We are all given trials and misfortunes in life. During all the trials we go through, it’s important to remember that God is always with us and that he has a plan for us. He loves us and he will never forsake us, we just need to trust him to see us through. Cancer is one of those misfortunes that a lot of people are faced with. It tries to take a lot away from the victims it targets. The gravity of things can escalate rather quickly as cancer has the ability to alter your life’s path in a drastic way. Between the treatments and cancer itself, there’s not much left that’s predictable and familiar.
A boy from Strabane in Northern Ireland was misdiagnosed with growing pains in his leg when in fact, he had rare cancer that affects the soft tissues. He was only 12 at the time of his diagnosis. It’s easy to see why the doctors might have diagnosed him with growing pains, as he was, after all, a growing boy. But sometimes, these pains are not as innocent in nature as they seem. Tristan Stewart suffered from these so-called ‘growing pains’ for two years. He even had a lump removed from his leg, but the lump was later found to be cancerous. Tristan was then correctly diagnosed with synovial sarcoma, which is most prominent with teenagers and appears mostly in the limbs.
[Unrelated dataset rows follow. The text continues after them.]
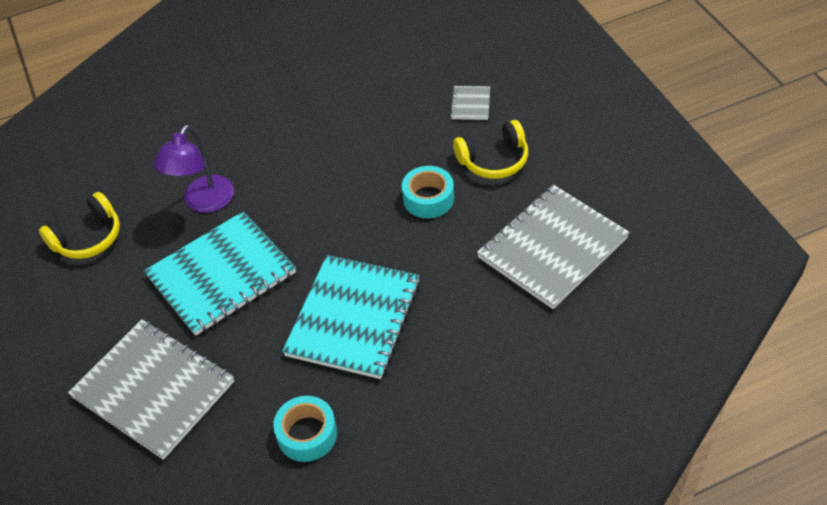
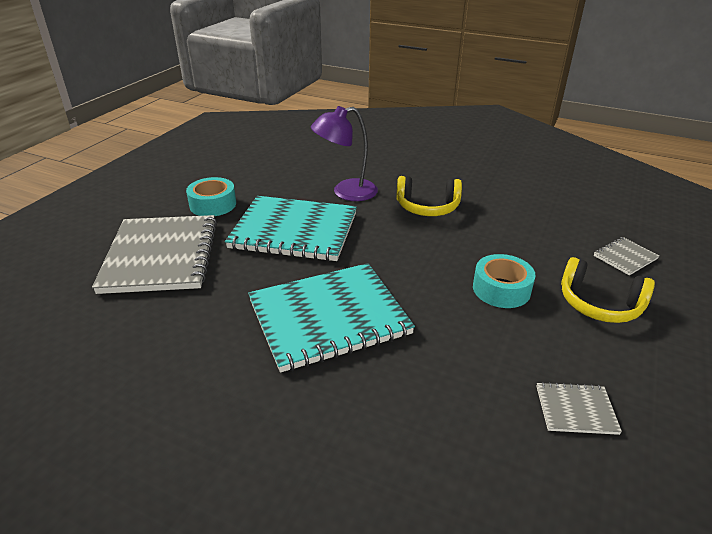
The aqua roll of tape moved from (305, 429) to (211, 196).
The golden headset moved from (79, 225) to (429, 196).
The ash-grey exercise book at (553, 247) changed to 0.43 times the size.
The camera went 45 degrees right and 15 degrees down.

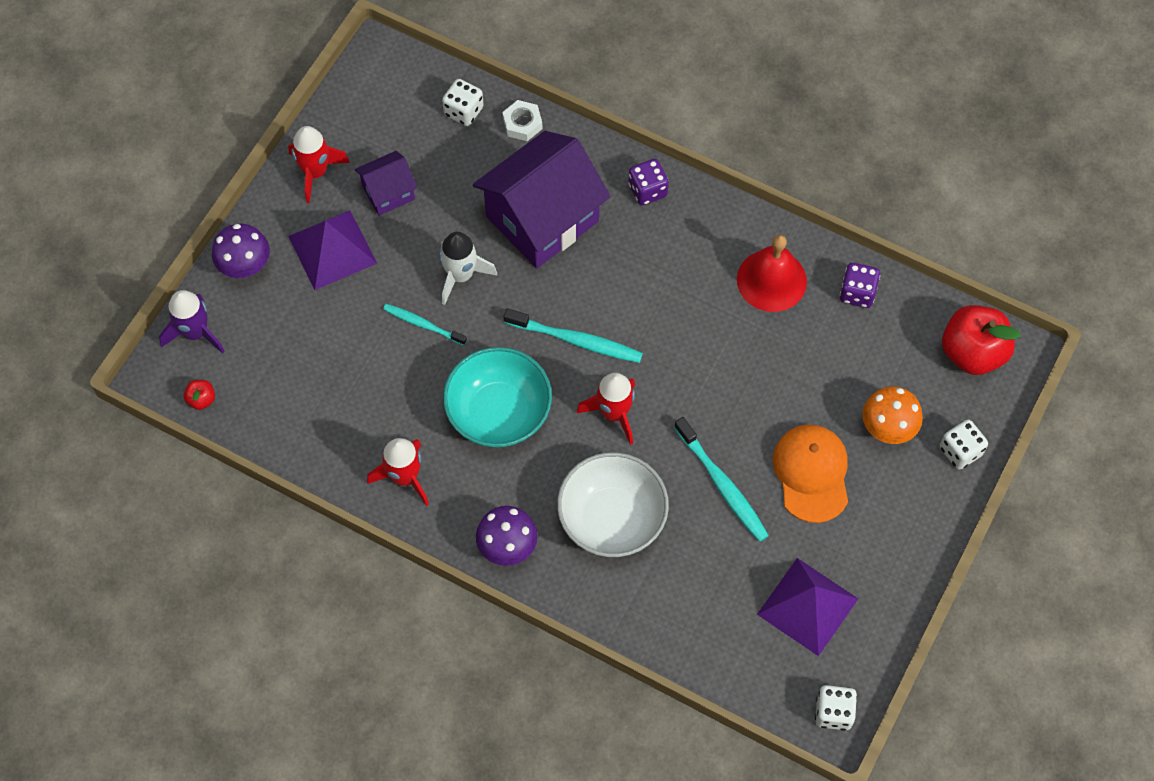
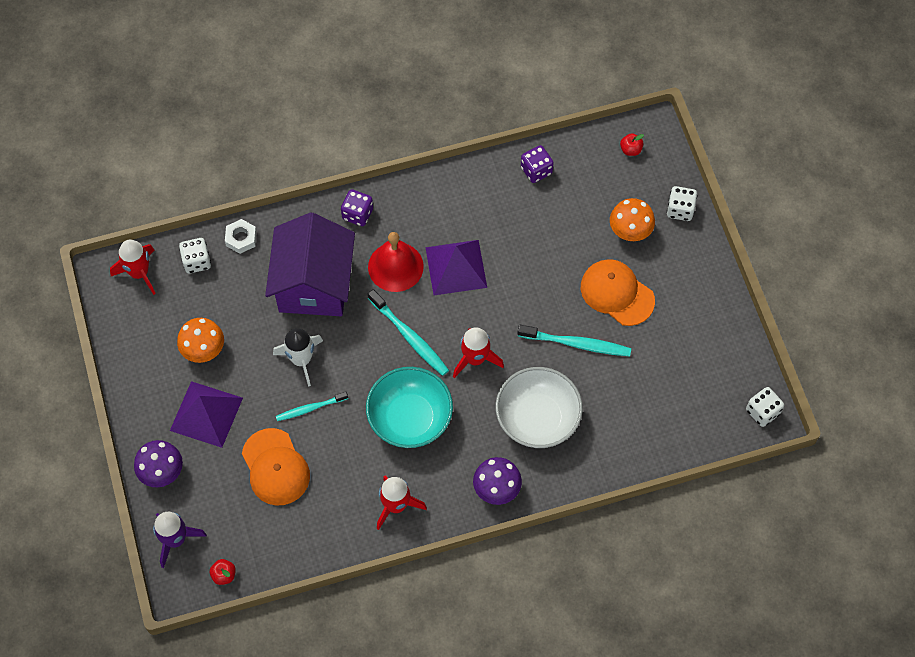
The red spaceship moved from (319, 164) to (133, 267).
The violet house at (386, 183) was replaced by the orange-coloured fungus at (200, 340).
The orange-coloured cap at (276, 467) appeared.
The red school bell moved from (772, 273) to (396, 262).
The aqua dental brush at (573, 335) turned 75 degrees clockwise.
The violet pyramid shape moved from (807, 607) to (456, 267).
The red apple at (981, 340) changed to 0.43 times the size.
The camera went 45 degrees left and 0 degrees up.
Mandy Stewart, his mother said that “We were given two options — they could undergo a full amputation of Tristin’s right leg or a rotationplasty.”
Rotationplasty, according to the doctors was a “compromise between amputation and limb salvage … It allows the ankle joint to be used as a replacement for the amputated knee.” This means that the foot can be reattached to the leg, only backwards, and working as a knee. Tristan took a few weeks to decide his course of treatment. He was also concerned about his ability to play sports again as he was an avid soccer fan. He finally decided to go ahead with the rotationplasty since that’s what allowed for the best possible chance to play again. Mandy said that, “…Tristin turned round and confidently said he wanted the rotationplasty, he told me ‘Mommy, that means I’ll have a knee and more function.’” And so, on the 7th of June 2017, Tristan underwent his operation. The doctors removed a portion of his leg and reattached his foot backwards to his thigh.
“When (we) went in to see him after the operation you could see under the covers that his leg was gone, and Shane and I were nervous to see what (was) underneath,” said Mandy. He’s now in recovery. It focuses mostly on regaining function in his leg and learning how to walk and run with his new knee and a prosthetic leg. Tristan has high hopes of one day becoming a Paralympic athlete. Seven months after his operation. Tristan can walk without the use of crutches and is trying to raise enough funds to get a prosthetic that’s better suited for running.